PyreCast provides interactive tools and visualizations to help users understand wildfire conditions across California.
The platform integrates four major components:
Active Fires
The Active Fires tab provides up to 14-day forecasts for ongoing wildfire incidents. Initial fire perimeters are derived from satellite-based heat detections. Users can select individual active fires to view four different model outputs across five potential fire sizes, offering a comprehensive picture of potential fire behavior. The animation feature illustrates the projected direction and timing of fire spread throughout the forecast period.
Available outputs include:
- Forecasted fire location
- Crown fire potential
- Flame Length
- Spread Rate
Fire Weather
The Fire Weather forecasting tools are accessible from the top navigation bar of the platform. This tool displays gridded 8-day forecasts of key weather parameters that influence wildfire behavior, derived from several weather models. Users can animate all parameters across multiple forecast start times to assess evolving conditions.
Weather Parameters:
- Relative humidity (%)
- Temperature (°F)
- Fosberg Fire Weather Index
- Fine dead fuel moisture (%)
- Firebrand ignition probability (5)
- Wind direction (°)
- Sustained wind speed (mph)
- Wind gust (mph)
- Accumulated precipitation (in)
- 1-hour precipitation (in)
- Vapor pressure deficit (hPa)
- Hot-Dry-Windy Index (hPa*m/s)
- Smoke density (μg/m³)
- Total cloud cover (%)
Weather models:
- NBM
- HRRR
- Hybrid
- GFS 0.125°
- GFS 0.250°
- NAM 12 km
- NAM 3 km
- CANSAC WRF
- RTMA
Fuels
The Fuels tab allows users to explore the current landscape and topographic conditions that influence fire behavior. Spatial datasets from 17 sources provide information on fuel characteristics, vegetation structure, and terrain. Several datasets represent historical conditions, enabling comparisons across model years and assessment of changes in forest health over time.

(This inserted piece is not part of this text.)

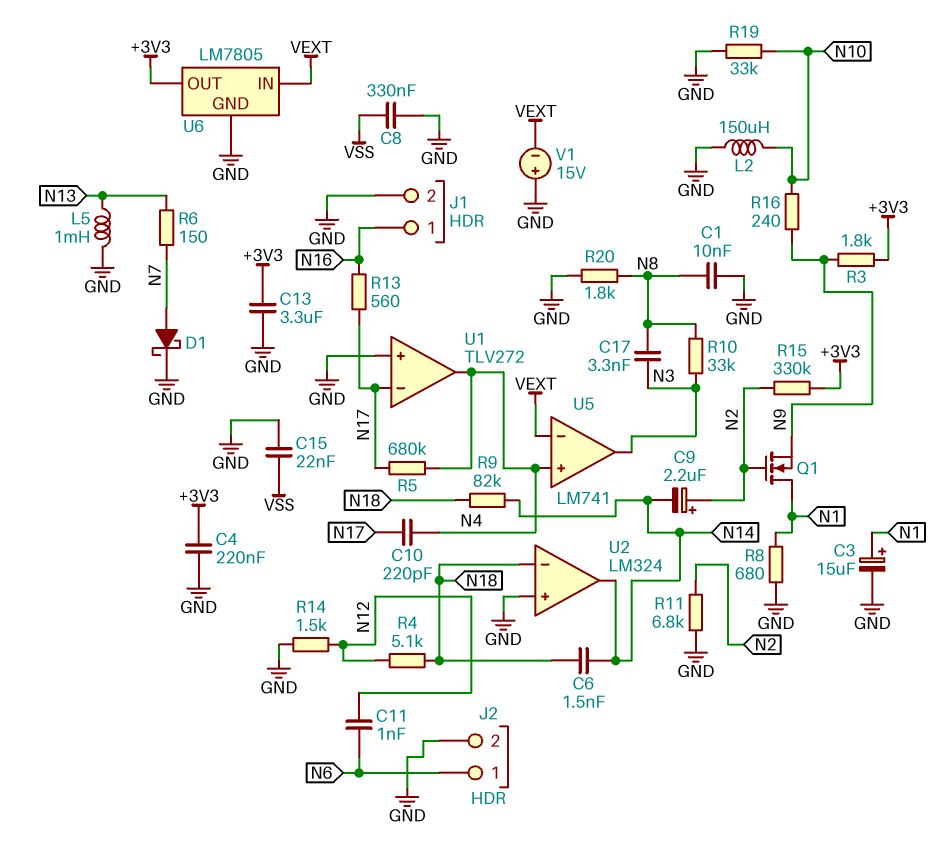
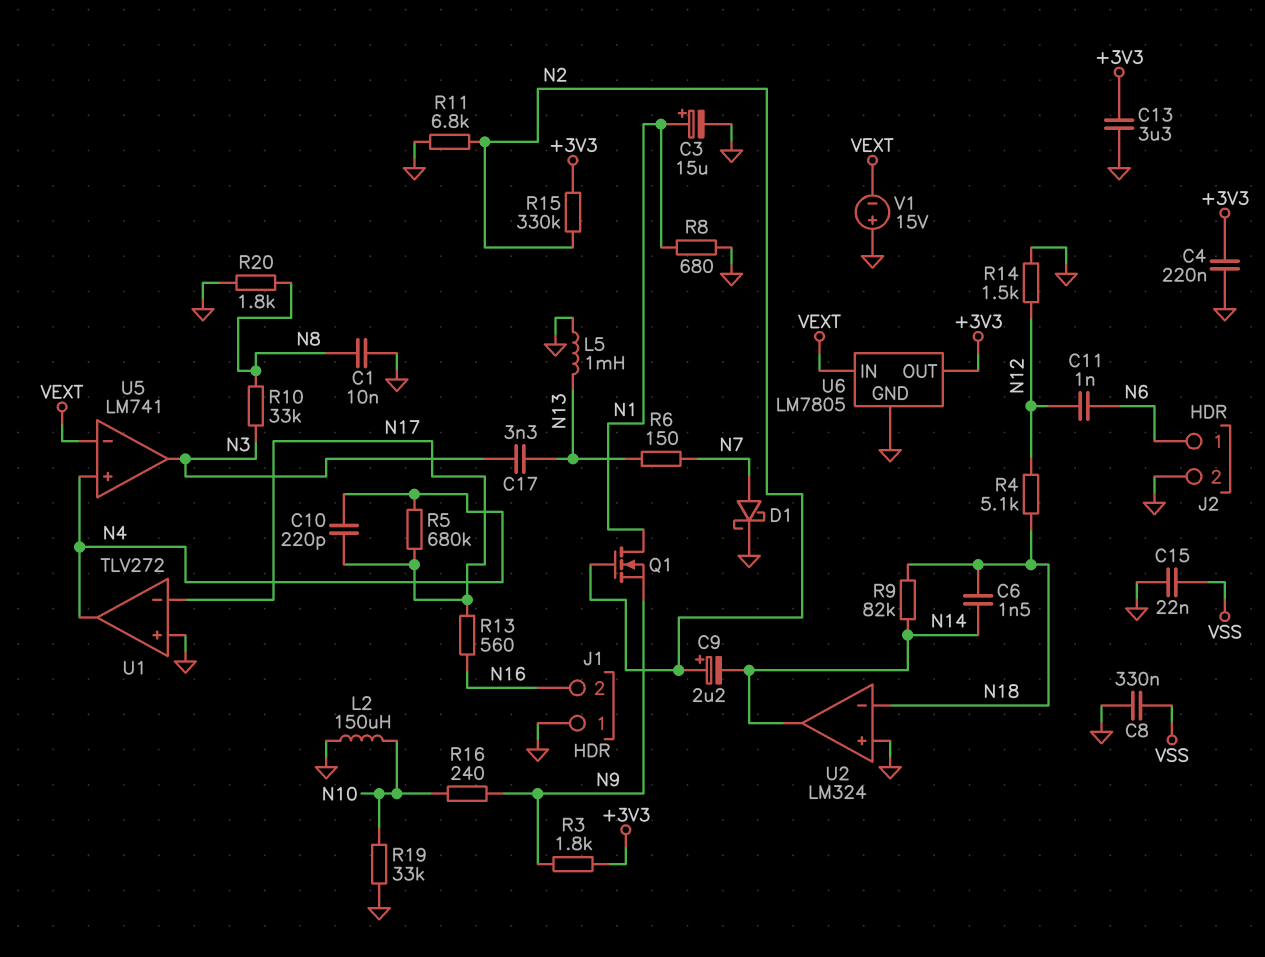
C17: 3.3nF (N3, N8) -> 3.3nF (N3, N13)
J1 pin 1: N16 -> GND
J1 pin 2: GND -> N16

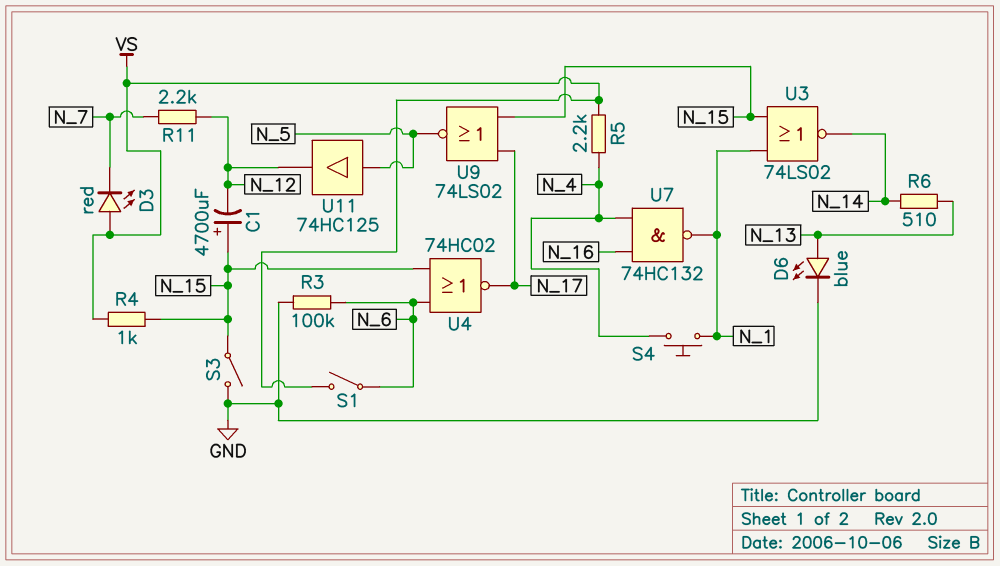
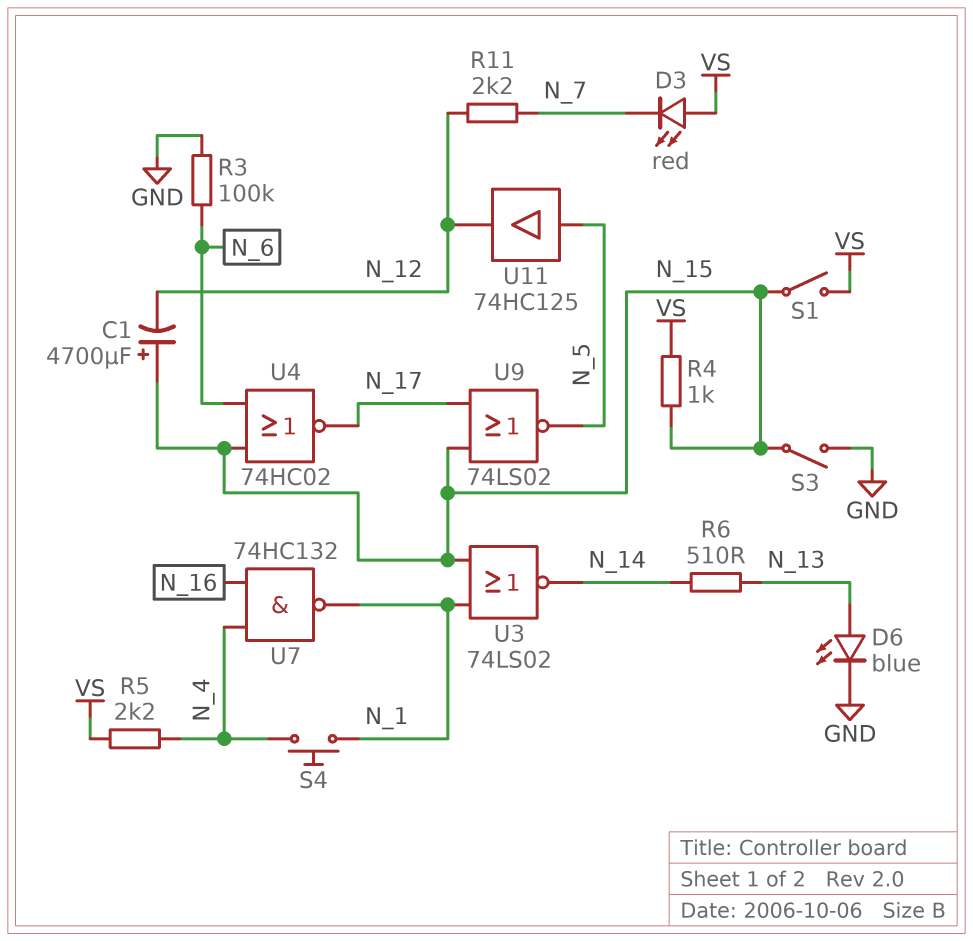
S1: switch (N_6, VS) -> switch (N_15, VS)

These conditions include*:
- Fire Behavior and Fuel Model 40
- Aspect
- Slope (degrees)
- Elevation (ft)
- Canopy Cover (%)
- Canopy Height (m)
- Canopy Base Height (m)
- Crown Bulk Density (kg/m³)
*Not all fuel layers will include all of these conditions.
The models included are:
- LANDFIRE 2.5.0 (2025 capable)
- LANDFIRE 2.5.0/2.4.0 (2025/2024 capable)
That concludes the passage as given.